I think its easier to work back from what state does the subroutine need the processor to be in to work correctly.
All the additional instructions and modes work emulation mode so you don't usually need to change the E bit unless the fixed stack location or interrupt behaviour is important. If you need to change state then start the function with CLC (or SEC)/XCE/PHP and finish with PLP/XCE before exiting.
8/16 index register size changes are tricky as X/Y get truncated if they get smaller so you need to PHX/PHY and save the current size with a PHP before X is changed.
If the accumulator is in the 8-bit state then it may be necessary to save B as well unless the routine can guarantee not to modify it.
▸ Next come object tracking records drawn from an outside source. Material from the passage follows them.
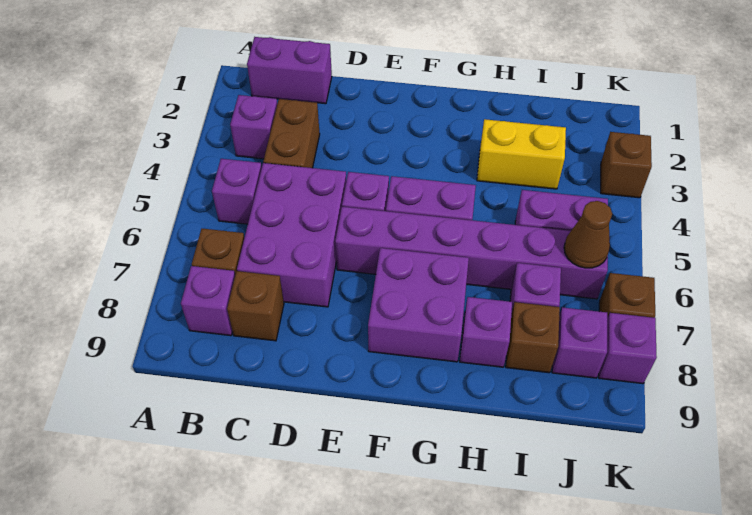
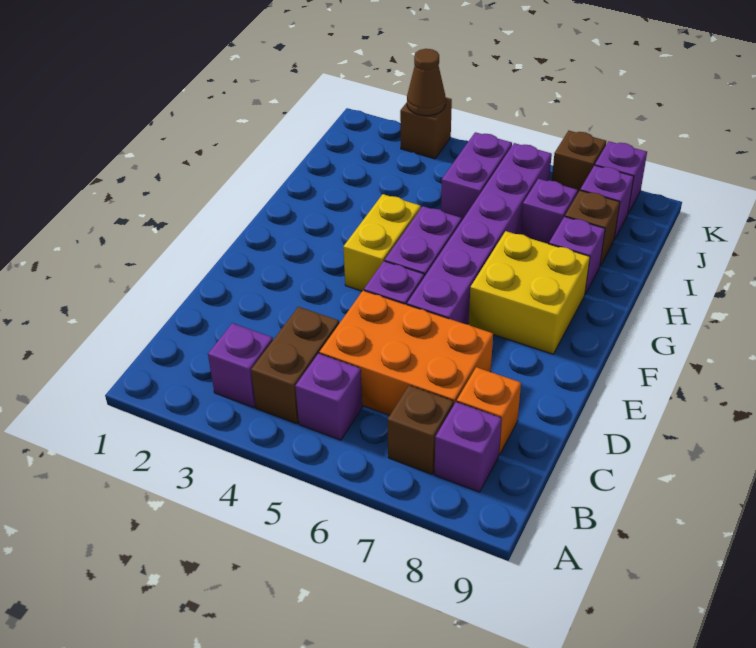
purple brick B1:C1 level 1 -> none
brown brick C3:C4 level 1 -> brown brick B4:C4 level 1
purple brick C5:D7 level 1 -> orange brick C5:D7 level 1
brown brick C8 level 1 -> orange brick C8 level 1
purple brick F7:G8 level 1 -> yellow brick F7:G8 level 1
yellow brick H3:I3 level 1 -> yellow brick F4:G4 level 1
brown cone J6 level 2 -> brown cone K3 level 2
Putting it all together you get
Code:
SomeFunction:
if mode change needed
if requires native mode
CLC
else
SEC
endif
XCE
endif
PHX ; Save X/Y in callers size
PHY
PHP ; Save Register sizes
SEP #$xx ; Set required M/X state
REP #$xx ; .. omit instruction if #$00
if 16-bit A
PHA ; Save A/B
else
PHA ; Save A
XBA
PHA ; .. and B
endif
.. do something
if 16-bit A
PLA ; Restore A/B
else
PLA ; Restore A
XBA
PLA ; .. and B
endif
PLP ; Recover callers M/X (and E)
PLY ; Restore X/Y
PLX
if mode change needed
XCE
endif
RTS
You don't always need to save everything of course some registers mat contain results on exit but a universal routine will be restricted to 8-bit values in A/B/X/Y.